100-year global warming potentials

  • CO2float

    Carbon dioxide (1)

  • H2Ofloat

    Water vapor (0.06)

  • SO2float

    Sulfur dioxide (-226)

  • NOxfloat

    Nitrogen oxides (52)

  • Sootfloat

    Particulate matter (1166)

  • Contrailsfloat

    Contrail formation (11)

Type:

Data

Notes

This class implements properties for Jet A-1 aviation kerosene, the international variant of Jet A with enhanced cold-weather performance.
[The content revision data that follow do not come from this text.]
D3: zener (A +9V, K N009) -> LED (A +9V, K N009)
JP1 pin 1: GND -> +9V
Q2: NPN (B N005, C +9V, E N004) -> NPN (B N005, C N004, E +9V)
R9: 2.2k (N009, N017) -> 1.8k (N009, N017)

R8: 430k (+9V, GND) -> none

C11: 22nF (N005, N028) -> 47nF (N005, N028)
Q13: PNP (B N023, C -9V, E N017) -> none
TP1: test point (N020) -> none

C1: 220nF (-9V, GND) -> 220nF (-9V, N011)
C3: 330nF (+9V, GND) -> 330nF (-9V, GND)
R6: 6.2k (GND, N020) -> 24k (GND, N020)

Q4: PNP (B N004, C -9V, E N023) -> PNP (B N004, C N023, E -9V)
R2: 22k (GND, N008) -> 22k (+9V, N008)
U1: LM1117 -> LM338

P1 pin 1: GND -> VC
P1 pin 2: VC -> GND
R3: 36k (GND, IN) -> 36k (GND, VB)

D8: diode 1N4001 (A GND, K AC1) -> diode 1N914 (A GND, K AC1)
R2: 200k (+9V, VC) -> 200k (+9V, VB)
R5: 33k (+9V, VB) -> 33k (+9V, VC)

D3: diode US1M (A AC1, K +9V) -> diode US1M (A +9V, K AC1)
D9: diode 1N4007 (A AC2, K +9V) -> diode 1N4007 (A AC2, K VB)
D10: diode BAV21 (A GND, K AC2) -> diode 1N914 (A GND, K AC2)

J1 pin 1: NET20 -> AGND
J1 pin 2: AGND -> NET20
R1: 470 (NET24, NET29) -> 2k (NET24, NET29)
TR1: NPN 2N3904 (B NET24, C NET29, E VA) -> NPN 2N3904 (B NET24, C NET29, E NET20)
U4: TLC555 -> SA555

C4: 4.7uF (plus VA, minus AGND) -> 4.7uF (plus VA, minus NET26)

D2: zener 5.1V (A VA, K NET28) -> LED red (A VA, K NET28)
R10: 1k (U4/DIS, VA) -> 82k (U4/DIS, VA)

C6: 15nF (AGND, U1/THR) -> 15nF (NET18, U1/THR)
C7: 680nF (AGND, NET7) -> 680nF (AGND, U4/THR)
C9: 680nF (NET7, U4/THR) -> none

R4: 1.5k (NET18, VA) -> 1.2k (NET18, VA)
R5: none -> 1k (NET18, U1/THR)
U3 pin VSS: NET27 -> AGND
Properties are specified at standard conditions (15°C, 1 atm).

Definitions

‘Flash Point’

Lowest temperature at which fuel vapors will ignite

‘Autoignition Temperature’

Temperature at which fuel will ignite without external ignition source

‘Freeze Point’

Temperature at which fuel begins to form solid crystals

Major Assumptions

  • Properties are for standard temperature and pressure conditions

  • Surrogate model uses three-component representation

  • Detailed model includes complex hydrocarbon mixture

  • Emission indices are for typical aircraft cruise conditions

References

[1] Randall C. Boehm, Zhibin Yang, David C. Bell, John Feldhausen, Joshua S. Heyne, “Lower heating value of jet fuel from hydrocarbon class concentration data and thermo-chemical reference data: An uncertainty quantification,” Fuel, Volume 311, 2022, 122542, ISSN 0016-2361, https://doi.org/10.1016/j.fuel.2021.122542. [2] NASA’s Engine Performance Program (NEPP)